Trimming large value fields in spans #23

zarna1parekh · 2025-02-06T22:16:12Z

Summary

When any of the field size is greater than 32766, indexwriter drops the entire span and throws an exception (IllegalArgumentException). This can specifically happen in case of values of type Binary, String, keyword and Text. Adding an extra layer of check in preprocessor while converting the document to Span.

Requirements

I've read and understood the Contributing Guidelines and have done my best effort to follow them.
I've read and agree to the Code of Conduct.

autata · 2025-02-07T19:45:03Z

per slack discussion, can we make this change in the preprocessor rather than indexer?

autata

Can you add a test?

Also could make sense to log a warning when we are truncating a field.

autata · 2025-02-07T22:18:27Z

astra/src/main/java/com/slack/astra/writer/SpanFormatter.java

@@ -46,11 +47,19 @@ public static Trace.KeyValue makeTraceKV(String key, Object value, Schema.Schema
      switch (type) {
        case KEYWORD -> {
          tagBuilder.setFieldType(Schema.SchemaFieldType.KEYWORD);
-          tagBuilder.setVStr(value.toString());
+          if (value.toString().length() > MAX_TERM_LENGTH) {


nit: can this be a function?

also, probably need this logic in BINARY too? or does the indexer pass those through without issue on length.

I saw only for type KEYWORD. Not for any other type.

Working on adding test case. I have deployed to production and do not see the errors on the indexer.

Updated the PR

It only applies to KEYWORD and TEXT types. BINARY isn't parsed so its length doesn't trigger this.
KEYWORDs are treated as single terms, so they must be less than the max term size. TEXT can have multiple terms in it, so they can be longer.

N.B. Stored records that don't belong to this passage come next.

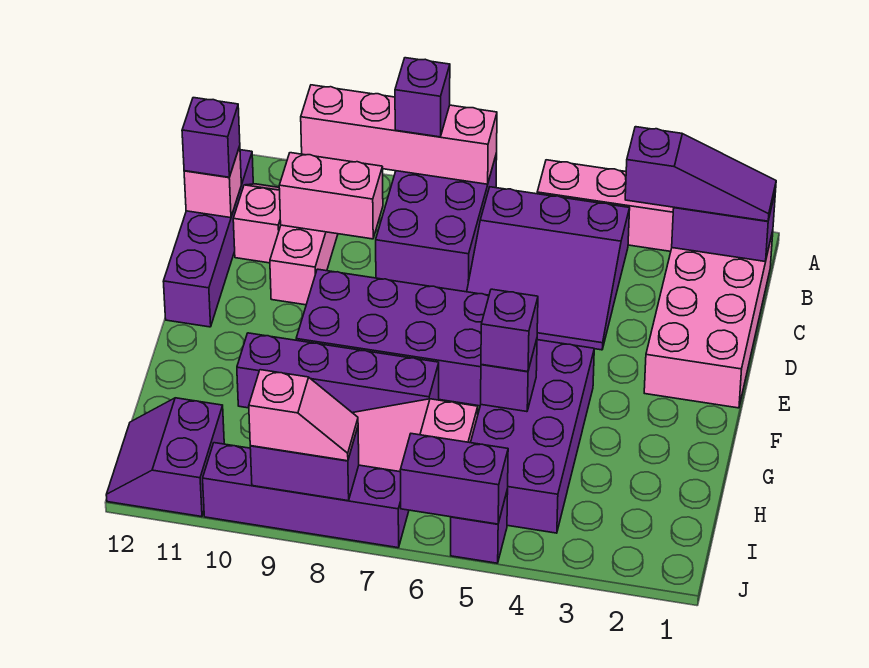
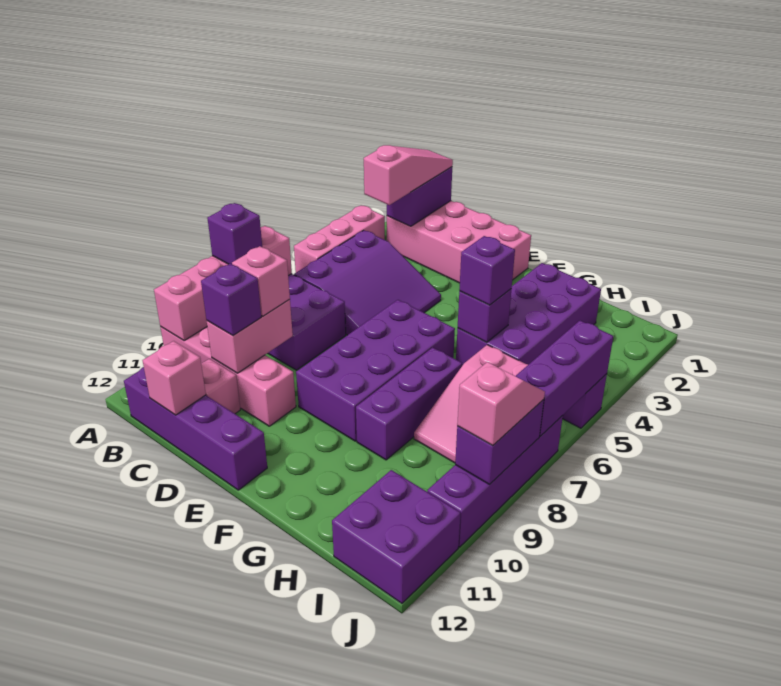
purple slope B1:B3 level 3 top 3 -> pink slope B1:B3 level 3 top 3
none -> pink brick C9 level 3
purple brick C12 level 3 -> purple brick C10 level 3
purple brick F4:I5 level 1 -> purple brick G2:H5 level 1
purple brick G7:G10 level 1 -> purple brick G7:G9 level 1
purple slope I11:J12 level 1 top 11 -> purple brick I11:J12 level 1
purple brick J5:J6 level 2 -> purple brick J5:J7 level 2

The indexwriter [addDocument](https://lucene.apache.org/core/7_4_0/core/org/apache/lucene/index/IndexWriter.html#addDocument-java.lang.Iterable-) functionality checks for each term in the document to be of size MAX_TERM_LENGTH or less. So it is worth to check TEXT, KEYWORD and BINARY and trim where applicable.

astra/src/main/java/com/slack/astra/logstore/DocumentBuilder.java

baroquebobcat · 2025-02-07T23:30:36Z

astra/src/main/java/com/slack/astra/writer/SpanFormatter.java

@@ -46,11 +47,19 @@ public static Trace.KeyValue makeTraceKV(String key, Object value, Schema.Schema
      switch (type) {
        case KEYWORD -> {
          tagBuilder.setFieldType(Schema.SchemaFieldType.KEYWORD);
-          tagBuilder.setVStr(value.toString());
+          if (value.toString().length() > MAX_TERM_LENGTH) {


It only applies to KEYWORD and TEXT types. BINARY isn't parsed so its length doesn't trigger this.
KEYWORDs are treated as single terms, so they must be less than the max term size. TEXT can have multiple terms in it, so they can be longer.

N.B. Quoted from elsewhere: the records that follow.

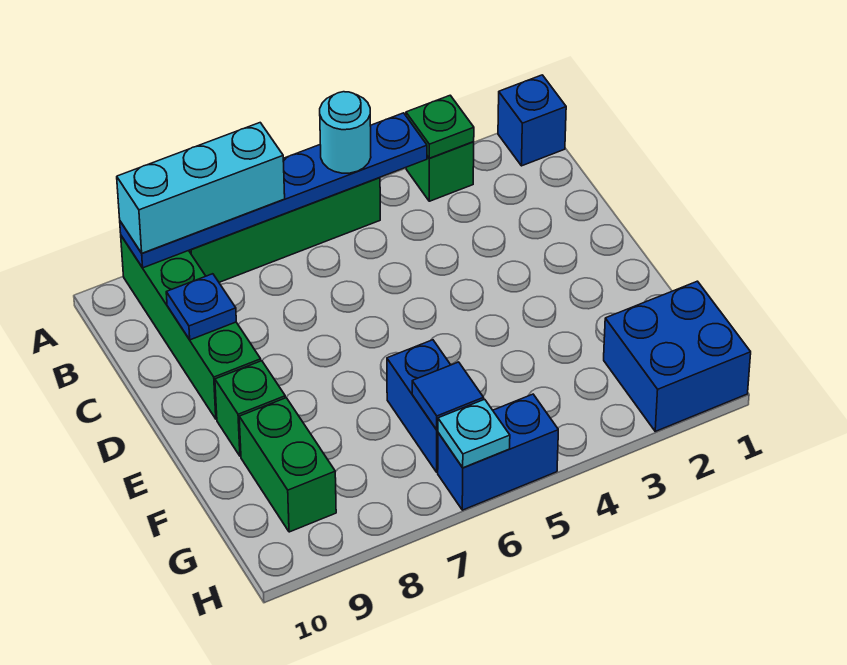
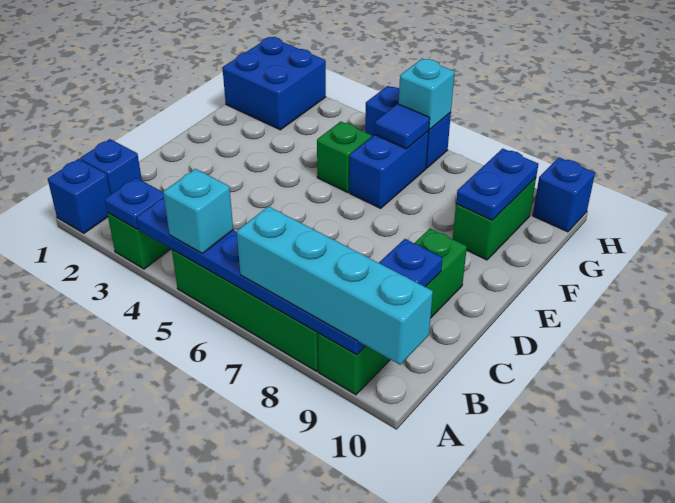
green plate A3 level 2 -> blue plate A3 level 2
cyan round brick A5 level 3 -> cyan brick A5 level 3
cyan brick A7:A9 level 3 -> cyan brick A7:A10 level 3
none -> blue brick B1 level 1
green brick E9 level 1 -> green brick F5 level 1
none -> blue plate F9:G9 level 2
cyan plate H6 level 2 -> cyan brick H6 level 2
none -> blue brick H10 level 1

baroquebobcat · 2025-02-07T23:34:35Z

astra/src/main/java/com/slack/astra/writer/SpanFormatter.java

+  /* helper function to set tag builder value based of schema field type */
+  private static void setTagBuilderValue(
+      Trace.KeyValue.Builder tagBuilder, Object value, Schema.SchemaFieldType type) {
+    if (type == Schema.SchemaFieldType.KEYWORD || type == Schema.SchemaFieldType.TEXT) {


I think this should just apply for KEYWORD and not TEXT. TEXT can be longer since it may be composed of multiple terms.

But if the length of the TEXT is more than MAX_TERM_LENGTH when adding the document, it can throw IllegalArgumentException ref

Note that each term in the document can be no longer than MAX_TERM_LENGTH in bytes, otherwise an IllegalArgumentException will be thrown.

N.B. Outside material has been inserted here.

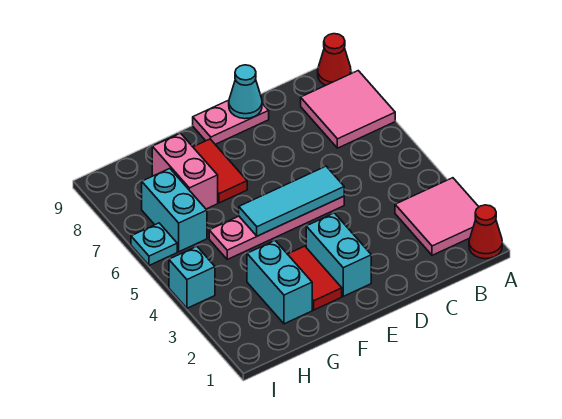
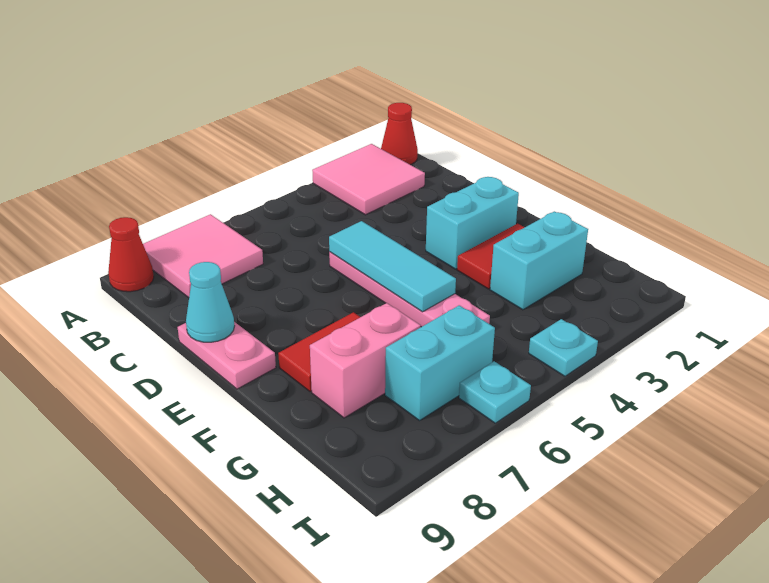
cyan brick I4 level 1 -> cyan plate I4 level 1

Terms are tokenized parts of a field. A keyword field has one term which is the whole field. A text field may have many terms and so can be longer than max term length. A binary field has no terms because it isn't tokenized or indexed. Binary field sizes as stored fields are limited by the IndexWriter.MAX_STORED_STRING_LENGTH
which is roughly Integer.MAX_VALUE / 3.

baroquebobcat · 2025-02-07T23:38:29Z

astra/src/main/java/com/slack/astra/writer/SpanFormatter.java

+  private static void setTagBuilderValue(
+      Trace.KeyValue.Builder tagBuilder, Object value, Schema.SchemaFieldType type) {
+    if (type == Schema.SchemaFieldType.KEYWORD || type == Schema.SchemaFieldType.TEXT) {
+      if (value.toString().length() > MAX_TERM_LENGTH) {


Instead of doing this here, you could add it as another stanza beside the skip conditions for ignore_above, which does something similar, and can be used to configure OS to do this https://www.elastic.co/guide/en/elasticsearch/reference/current/ignore-above.html. There's two places:

convertKVtoProto

convertKVtoProtoDefault

ignore_above will skip indexing the field completely. We want to trim down the field to MAX_TERM_LENGTH and still index how much ever information we can preserve.

autata · 2025-02-07T23:36:27Z

astra/src/test/java/com/slack/astra/writer/SpanFormatterTest.java

+    assertThat(actualValue.getKey()).isEqualTo(expectedValue.getKey());
+    assertThat(actualValue.getVBinary())
+        .isEqualTo(expectedValue.getVBinary().substring(0, SpanFormatter.MAX_TERM_LENGTH));
+  }


in addition to checking that we are enforcing max length, can we also call the indexer function in this test that was spitting out the error and ensure it succeeds?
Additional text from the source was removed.